Having covered the unvented cylinder in
the section above we shall now focus on the thermal store.
At the outset it must be said that one of
the most attractive properties of a thermal store is the fact that it is
vented. This is to say that the body (where the great volume of water is
stored) is at atmospheric pressure. It is therefore inherently safe as
dangerous pressure build up is impossible.
A thermal store is heated in exactly the
same way as any other cylinder (directly or indirectly). But unlike nearly
all others, the water in the cylinder is not destined to appear at
any taps or outlets - water is used solely to store a large quantity of thermal
energy (a little like the chemicals in a battery store electrical energy).
We therefore view the cylinder as a thermal battery or
thermal store.
The way a thermal store achieves mains
pressure hot water is by imparting the stored energy (from the hot water
stored at atmospheric pressure) into incoming cold water at mains pressure.
This is done by a process known as heat exchange and is achieved by
using.... (surprise surprise!)... a heat exchanger. |
.JPG) |
There are different types of heat exchange
device/method available with thermal stores, but essentially they all to the
same job - they take heat from the open vented source and transfer it to
mains pressure water as it passes through. In this way vented and unvented
can exist in proximity to each other but never mix.

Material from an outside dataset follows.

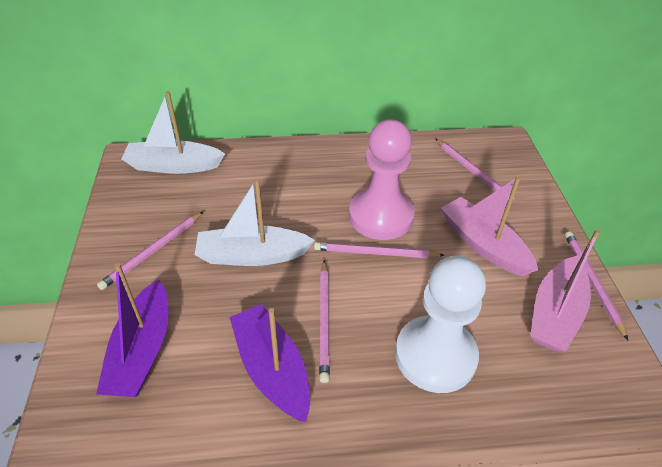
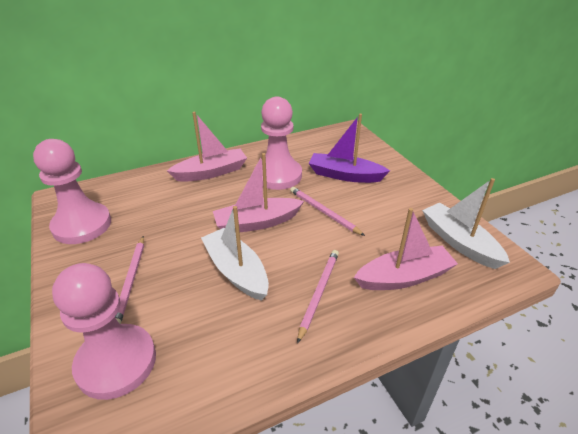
pink boat: 2 -> 3
pink pawn: 1 -> 3
pink pencil: 5 -> 3
purple boat: 2 -> 1
white pawn: 1 -> 0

Different heat exchange methods claim
different performance characteristics. Some are simple (immersed coil heat
exchangers for example), some may require more complex control (plate heat
exchangers for example).
Whichever method is used they all share
they all share they same benefit - mains pressure hot water from a vented
cylinder that is inherently safe.
Thermal stores, apart from being inherently
safe, offer several other advantages that are beyond the capability of an
unvented cylinder.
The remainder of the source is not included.